When Leda capriciously steals the girl’s doll, it is absolutely unexpected. The child is beside herself. Distraught, crying – nothing the mother does can ease her daughter’s pain at the loss. Nina must endure a week of tantrum and tears emanating from her daughter. Leda witnesses this all but is unmoved. She is pitiless. The scene is extremely painful to watch, indeed harrowing as much from its unpredictability. Why? Why so cold-hearted? Why so callous? Why so cruel? The mystery is not that she was the thief but why?
My youngest daughter offered me an explanation in terms of Freudian object displacement, “an unconscious defense mechanism whereby the mind substitutes either a new aim or a new object for goals felt in their original form to be dangerous or unacceptable.” Leda has projected her whole psyche onto that doll, all the trauma of being a mother and sacrificing one’s personal life to the responsibility of caring for and raising a child. The accompanying jazz-blues score by Affonso Gonçalves captures the rapid changes in mood and mania of Leda’s shifting emotional states.
However, isn’t the movie simply a story of a self-centred female unwilling to assume the requisite sacrifices of motherhood? As such, isn’t she in the end repulsive in general and most especially for the theft of the doll even more than deserting her daughters at a young age for several years? But the movie not only reveals her irritability, her taut desperation, overwhelmed and frazzled by motherhood – and her deep frustration, but also her loving and inventive devotion.

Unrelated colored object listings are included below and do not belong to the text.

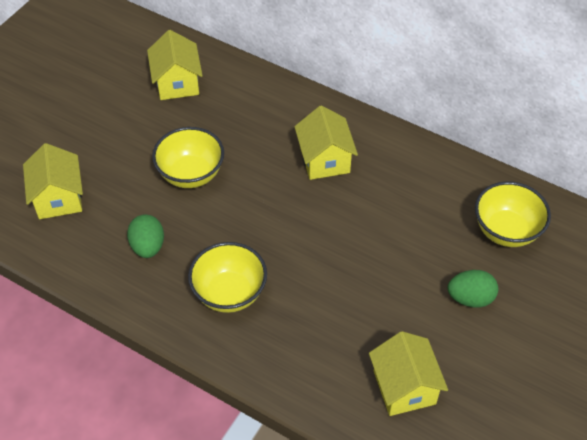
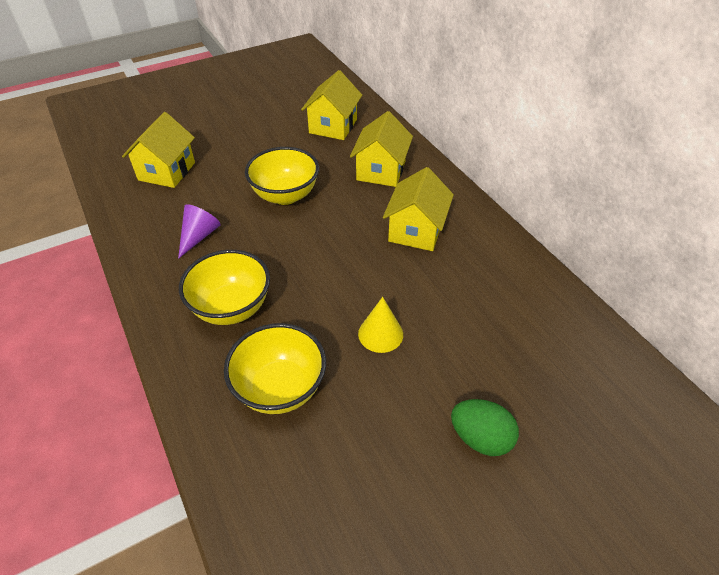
camera: 30 degrees right, 5 degrees down
(148, 246) = (199, 236): green egg -> purple cone
(357, 259) = (380, 334): none -> yellow cone
(404, 387) = (329, 502): yellow house -> yellow house (381, 171)
(506, 231) = (573, 382): yellow bowl -> yellow bowl (280, 388)

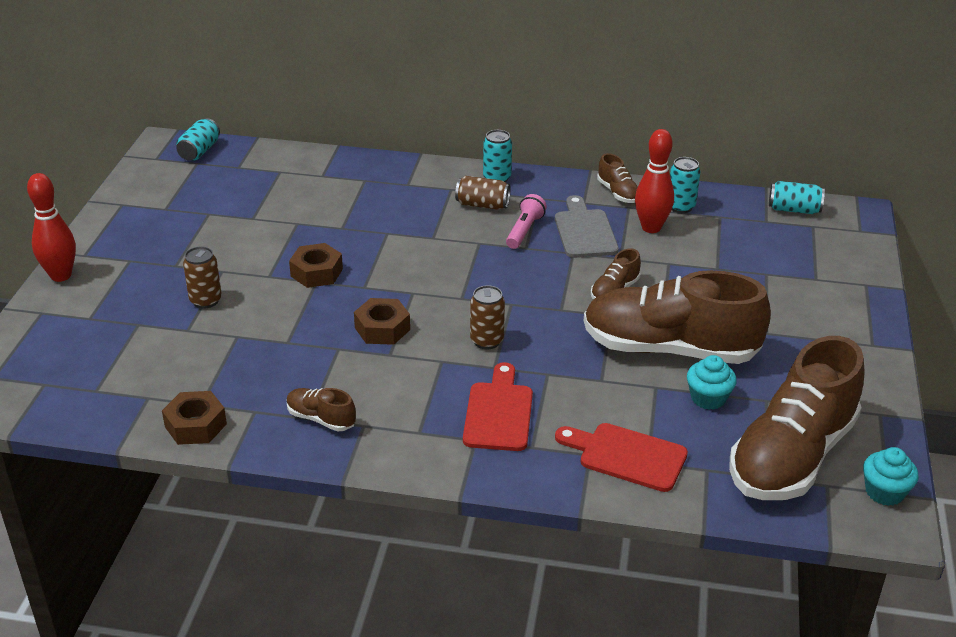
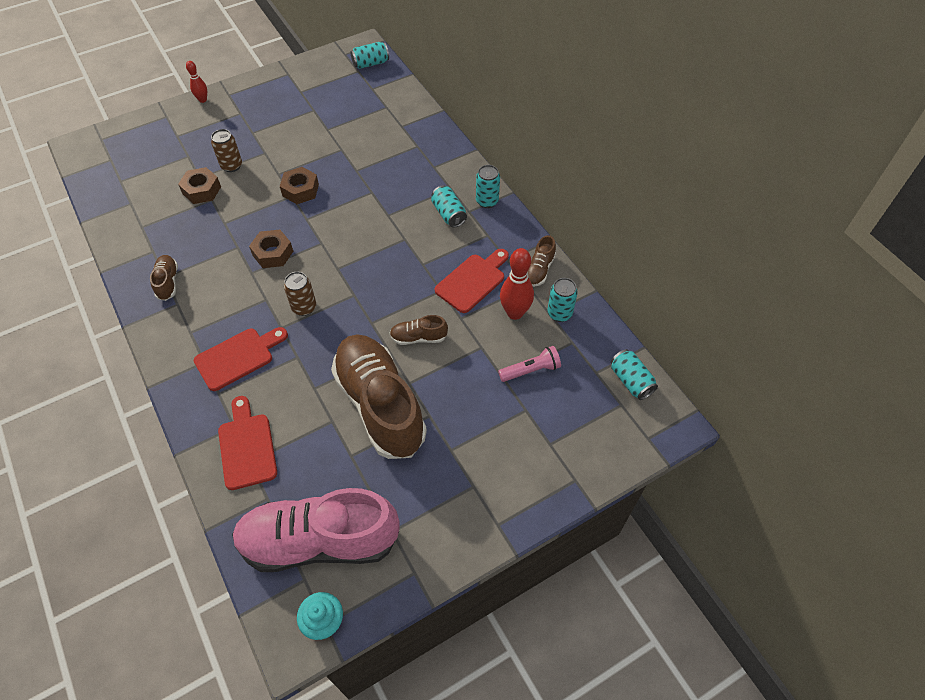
camera: 50 degrees right, 20 degrees up
(61, 275) = (203, 100): red bowling pin -> red bowling pin, size x0.58
(195, 425) = (122, 237): brown nut -> brown nut (202, 190)
(482, 205) = (448, 214): brown can -> turquoise can
(524, 231) = (441, 251): pink flashlight -> pink flashlight (531, 370)
(584, 231) = (473, 281): grey cutting board -> red cutting board
(708, 398) = (344, 457): turquoise cupcake -> none
(792, 456) = (320, 541): brown shoe -> pink shoe

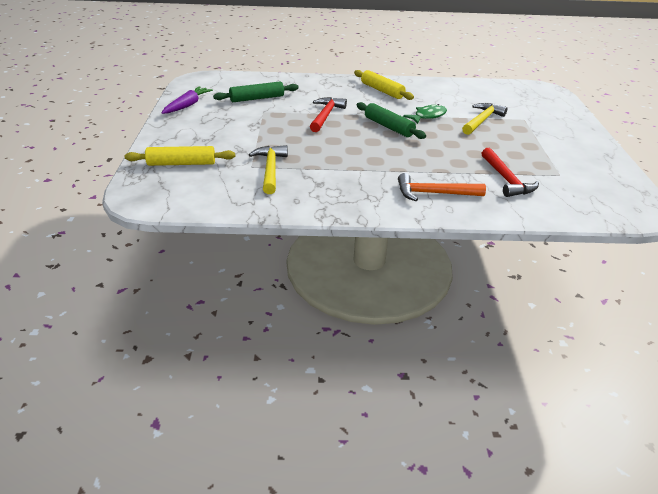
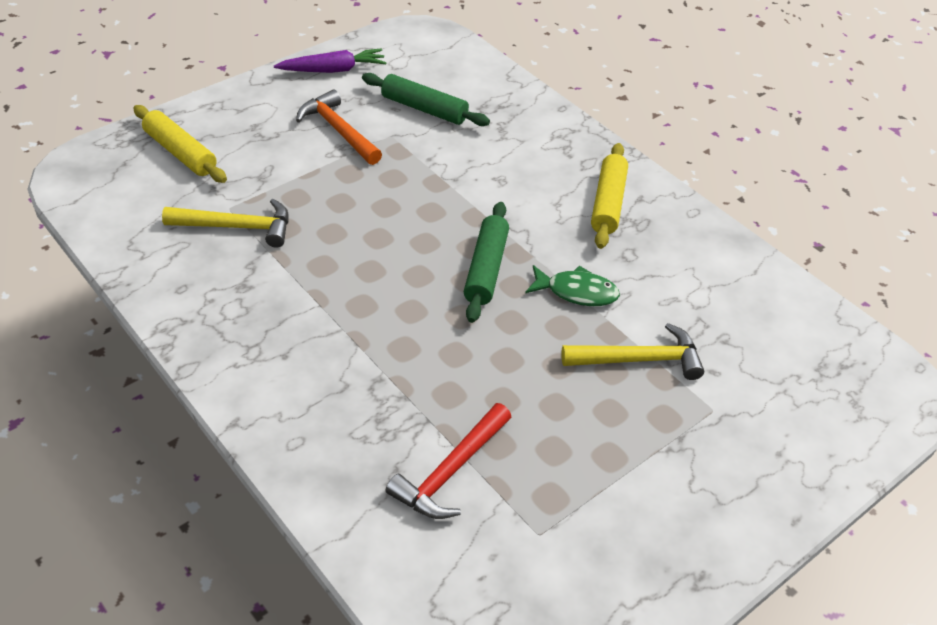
camera: 50 degrees right, 10 degrees up
(270, 170) = (236, 227): yellow hammer -> yellow hammer turned 45 degrees clockwise
(325, 116) = (447, 193): red hammer -> none
(434, 193) = (324, 408): orange hammer -> orange hammer (338, 131)

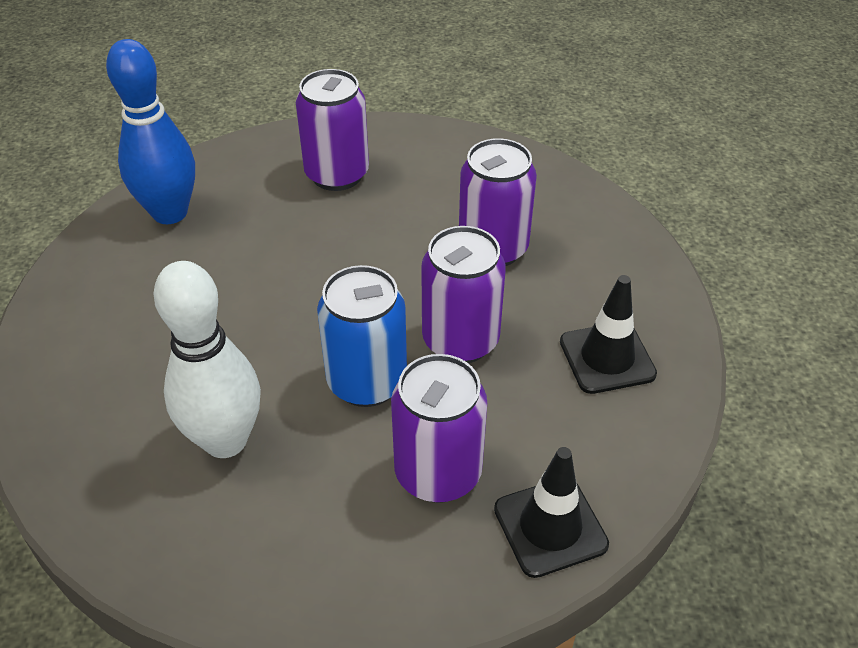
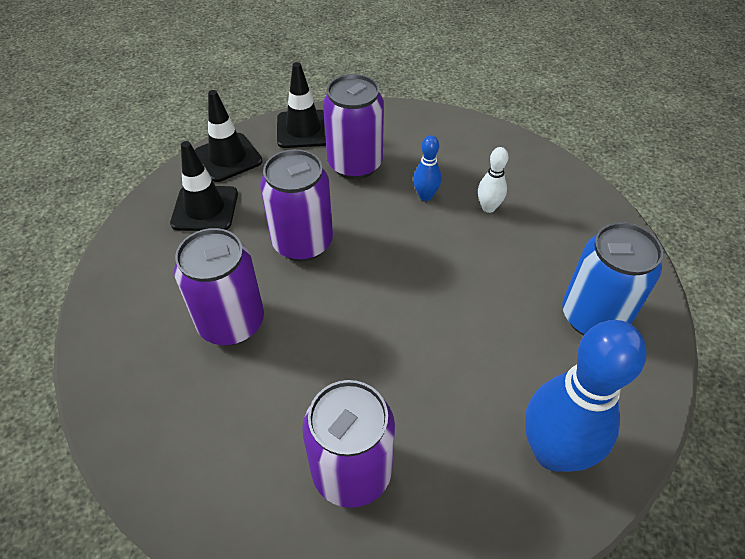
camera: 165 degrees left, 5 degrees up
(225, 440) = (488, 207): white bowling pin -> white bowling pin, size x0.46
(318, 440) = (425, 196): none -> blue bowling pin
(367, 382) = (383, 226): blue can -> blue can (593, 317)
(633, 442) = (228, 157): none -> black traffic cone

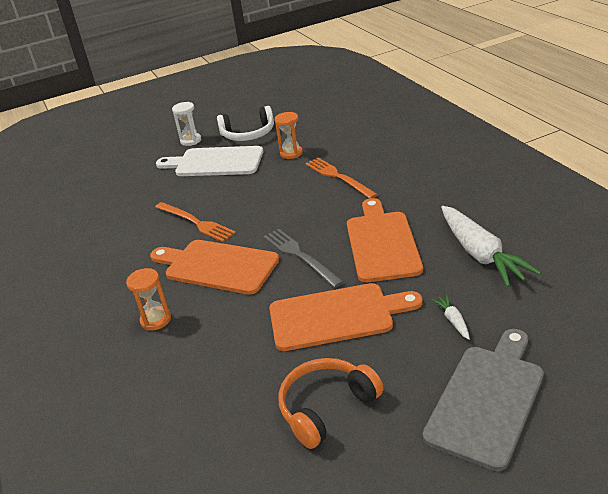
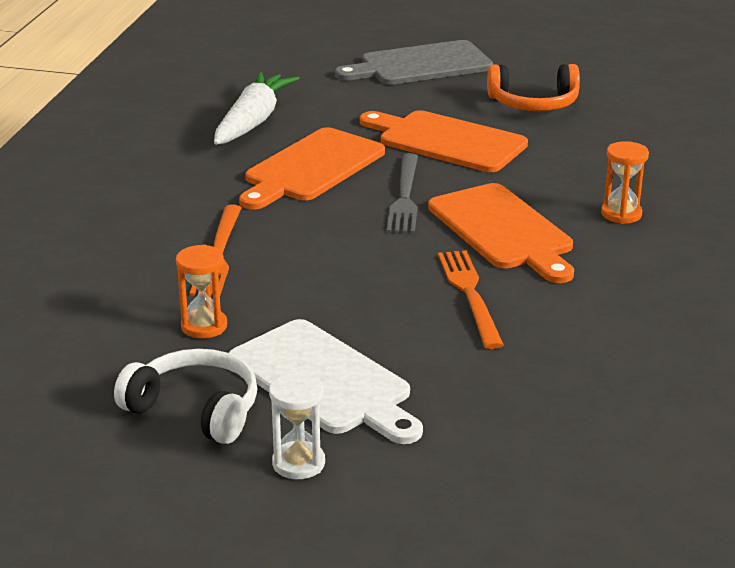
camera: 145 degrees left, 5 degrees down
(453, 321) = (364, 100): white carrot -> none

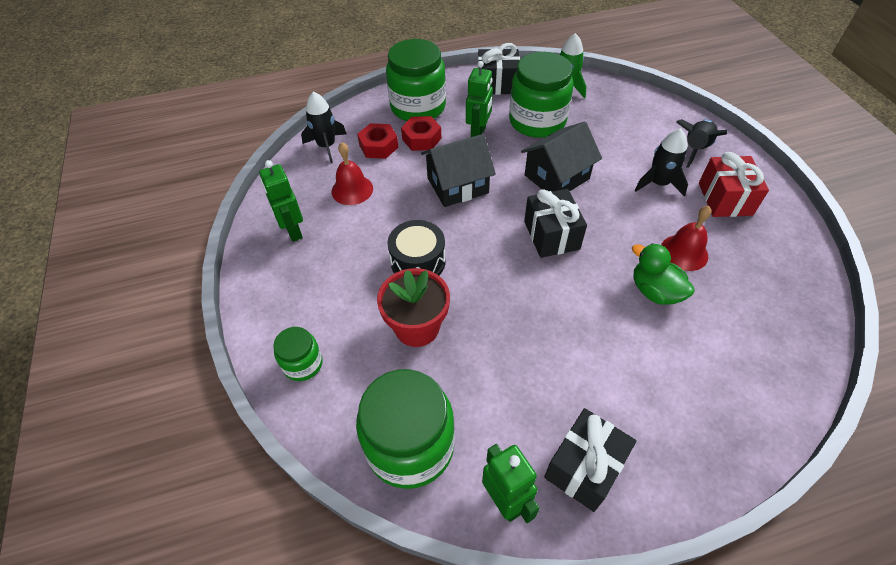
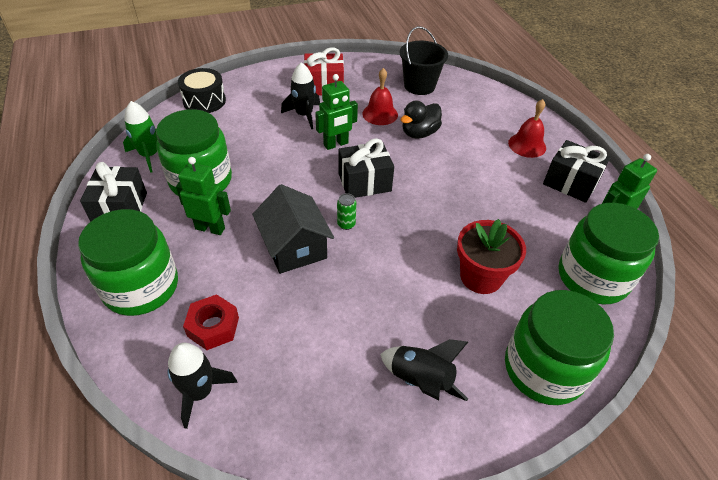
camera: 95 degrees left, 5 degrees down
(293, 231) = (364, 411): green robot -> green robot (336, 144)
(303, 364) = (544, 369): green jar -> green jar, size x1.96
(352, 190) = (293, 350): red bell -> red bell (527, 145)
(418, 261) = (403, 278): black drum -> black drum (204, 101)
(421, 139) = (208, 281): red nut -> none
(487, 220) = (346, 224): none -> green can
(556, 177) = (289, 173): black house -> none
(654, 291) = (419, 133): green duck -> black duck
(694, 149) = (264, 91): black rocket -> black rocket (420, 381)
(770, 300) = (419, 86): none -> black bucket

Leda’s alter ego, Nina, the mother of the little girl who gets lost and whose doll is stolen, is also desperate and distracted, but not by the lures of an intellectual life, but by sex with a younger man when her husband is such a macho oaf. In contrast, Olivia Colman’s brooding passion never gets beyond flirtation with both the older Ed Harris, the caretaker, or the younger Australian tourist.
Leda and Nina are two peas in the same pod, but such different peas. Nina, like her namesake in Anton Chekhov’s The Seagull, can say, “In me is the spirit of the great Alexander, the spirit of Napoleon, of Caesar, of Shakespeare, and of the tiniest leech that swims. In me the consciousness of man has joined hands with the instinct of the animal; I understand all, all, all, and each life lives again in me.” Leda would rewrite these words and insist that instinct dies rather than lives within her, for the consciousness of man lives in her schizophrenically divided from her maternal consciousness as a woman.
So what is the problem? My dislike, indeed, condemnation of Leda is understandable. But where was my empathy. Sometimes it peaked out of my heart, got caught up in my throat and welled up in my tears. But they never flowed for Leda. The disgust at what she had done to the little girl whose doll she stole and her own daughters was too great.
Do you have to be a woman to fully empathize with such an ultimately repulsive character? Am I just an old-fashioned war horse intolerant of “non-natural” mothers? Is Leda simply taboo for me so that I want to lash out rather than commiserate? The movie even anticipates this response by differentiating between the language used by women to communicate and the inability of men to understand that language of imperceptible gestures, side glances and surly lips.